Prince Albert was very protective of his daughter, or ‘Pussy’ as her parents affectionately called her for the first few years of her life. Before her birth he had asked Queen Adelaide why her little girls had died in infancy. The Queen Dowager told him that they had been weak from the start, slow to gain weight, and uninterested in their food. He watched cautiously for similar signs in the Princess Royal, and was relieved that she appeared to thrive at first. He was equally apprehensive that she might be killed in a carriage accident. Having seen a young Coburg cousin killed by a bolting horse, and mindful of the bad state of English roads, his fear of accidents bordered on the obsessive. When the court went to Windsor for Christmas, he held his month-old baby in his arms himself, warning the coachman repeatedly to watch out for ice or pot-holes on the journey.

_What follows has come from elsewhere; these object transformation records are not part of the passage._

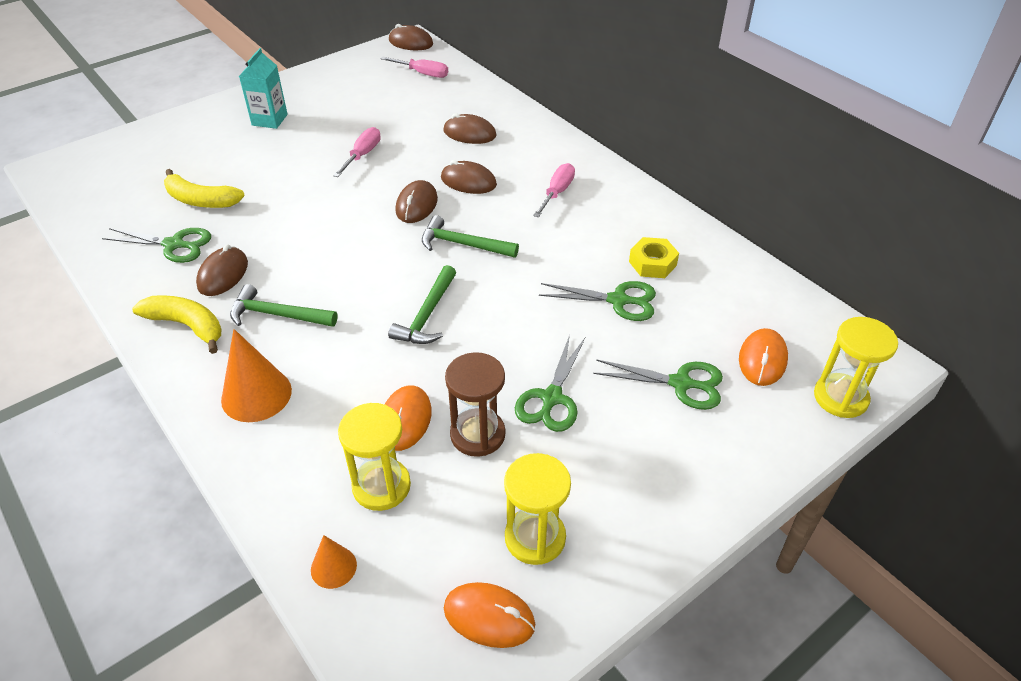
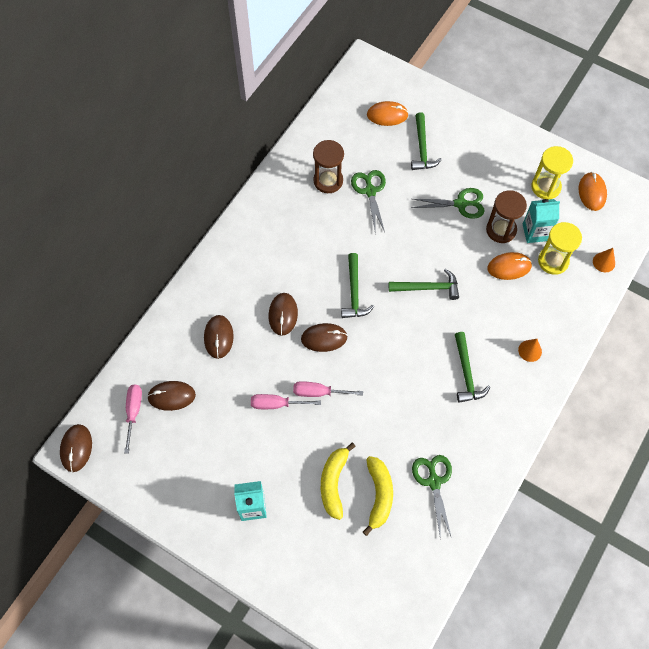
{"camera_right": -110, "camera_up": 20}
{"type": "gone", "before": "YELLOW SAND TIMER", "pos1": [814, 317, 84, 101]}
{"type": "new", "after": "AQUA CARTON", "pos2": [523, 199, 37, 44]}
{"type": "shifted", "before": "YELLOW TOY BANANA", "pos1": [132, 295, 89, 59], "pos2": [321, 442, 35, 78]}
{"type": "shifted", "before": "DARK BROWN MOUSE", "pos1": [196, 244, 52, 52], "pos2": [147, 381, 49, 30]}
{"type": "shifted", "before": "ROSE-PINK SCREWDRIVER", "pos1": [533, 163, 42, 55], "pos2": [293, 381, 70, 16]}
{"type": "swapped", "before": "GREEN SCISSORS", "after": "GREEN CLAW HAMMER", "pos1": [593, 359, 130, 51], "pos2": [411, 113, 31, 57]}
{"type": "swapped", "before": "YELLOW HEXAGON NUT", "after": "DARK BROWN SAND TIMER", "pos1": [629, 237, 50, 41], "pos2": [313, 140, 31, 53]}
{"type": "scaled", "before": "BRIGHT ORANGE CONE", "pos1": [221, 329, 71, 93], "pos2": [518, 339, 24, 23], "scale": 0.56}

He adored his daughter and visited her several times in the day, oblivious to stony looks from the nurses and gentle teasing from the Queen. ‘I think you would be amused to see Albert dancing her in his arms,’ she wrote to King Leopold (5 January 1841); ‘he makes a capital nurse (which I do not, and she is much too heavy for me to carry), and she always seems so happy to go with him.’